半导体行业观察2025-07-07 11:22
IMEC predicts that two-dimensional semiconductors will dominate by 2039, breaking through the bottleneck of Moore's Law.

Recently, in the article "Chips, the Latest Roadmap", the author shared IMEC's predictions for the semiconductor roadmap over the next 14 years.

IMEC's predicted roadmap up to 2039

It can be seen that with the evolution of advanced process nodes and the innovation of transistor architectures, two-dimensional semiconductor materials may become the focus of the industry in the future.

In fact, currently, Moore's Law is slowing down. As the process nodes approach the physical limit, the manufacturing structure of silicon-based three-dimensional transistors has become increasingly complex, the cost required has increased exponentially, while the marginal benefits brought by technological evolution have significantly decreased.

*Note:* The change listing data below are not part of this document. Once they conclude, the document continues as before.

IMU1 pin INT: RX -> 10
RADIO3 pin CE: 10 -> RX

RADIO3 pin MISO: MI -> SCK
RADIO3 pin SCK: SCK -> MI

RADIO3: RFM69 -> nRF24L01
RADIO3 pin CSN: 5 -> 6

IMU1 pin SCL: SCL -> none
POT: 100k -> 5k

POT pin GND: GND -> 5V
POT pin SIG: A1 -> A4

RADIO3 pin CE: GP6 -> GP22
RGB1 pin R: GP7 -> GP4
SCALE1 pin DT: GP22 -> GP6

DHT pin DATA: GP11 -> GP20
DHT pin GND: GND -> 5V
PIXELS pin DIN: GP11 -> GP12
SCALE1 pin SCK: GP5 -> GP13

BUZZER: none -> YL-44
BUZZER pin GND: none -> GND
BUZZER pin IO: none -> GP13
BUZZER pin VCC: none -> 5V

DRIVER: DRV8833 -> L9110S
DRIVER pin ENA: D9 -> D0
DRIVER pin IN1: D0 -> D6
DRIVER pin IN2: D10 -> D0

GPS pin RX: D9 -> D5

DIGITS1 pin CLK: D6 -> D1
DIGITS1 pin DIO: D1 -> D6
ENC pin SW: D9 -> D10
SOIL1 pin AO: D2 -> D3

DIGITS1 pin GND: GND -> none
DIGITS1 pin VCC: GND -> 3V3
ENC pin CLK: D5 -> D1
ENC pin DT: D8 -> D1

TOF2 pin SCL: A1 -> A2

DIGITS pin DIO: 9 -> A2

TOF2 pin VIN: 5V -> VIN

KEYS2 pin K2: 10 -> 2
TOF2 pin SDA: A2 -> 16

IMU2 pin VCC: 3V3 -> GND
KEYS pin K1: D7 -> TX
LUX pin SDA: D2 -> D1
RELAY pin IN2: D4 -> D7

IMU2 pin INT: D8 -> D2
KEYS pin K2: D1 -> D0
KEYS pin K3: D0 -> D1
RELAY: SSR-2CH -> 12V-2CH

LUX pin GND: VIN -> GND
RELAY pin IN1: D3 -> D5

Meanwhile, to maintain the progress of Moore's Law, the focus of innovation has shifted from size scaling to functional scaling. In the arduous journey from FinFET to Nanosheet and even future CFET and other transistor architectures, the industry has deeply realized that relying solely on the three-dimensional stacking technology of silicon-based materials is no longer sufficient to support sustainable miniaturization and energy efficiency improvement. Seeking fundamental material innovation has become the key to breaking through the bottleneck and opening up a new growth curve.

Against this background, the strategic transition from traditional silicon-based three-dimensional materials to two-dimensional semiconductor materials has rapidly become the core focus of global semiconductor R & D and industrial layout, attracting the attention of global researchers and the industry.

Two-dimensional Semiconductors: A Formidable Force

As is well known, as semiconductor processes approach the sub-nanometer level, silicon-based devices encounter physical limits such as thickness fluctuation scattering, quantum tunneling effect, and short-channel effect, leading to significant performance degradation, which has become the main obstacle to the continuation of Moore's Law. Although three-dimensional stacking technology can continue the growth of transistor density, using traditional channel materials for 3D integration will be extremely challenging, and the increased dependence on the nanoscale alignment accuracy of EUV lithography has exacerbated the cost pressure.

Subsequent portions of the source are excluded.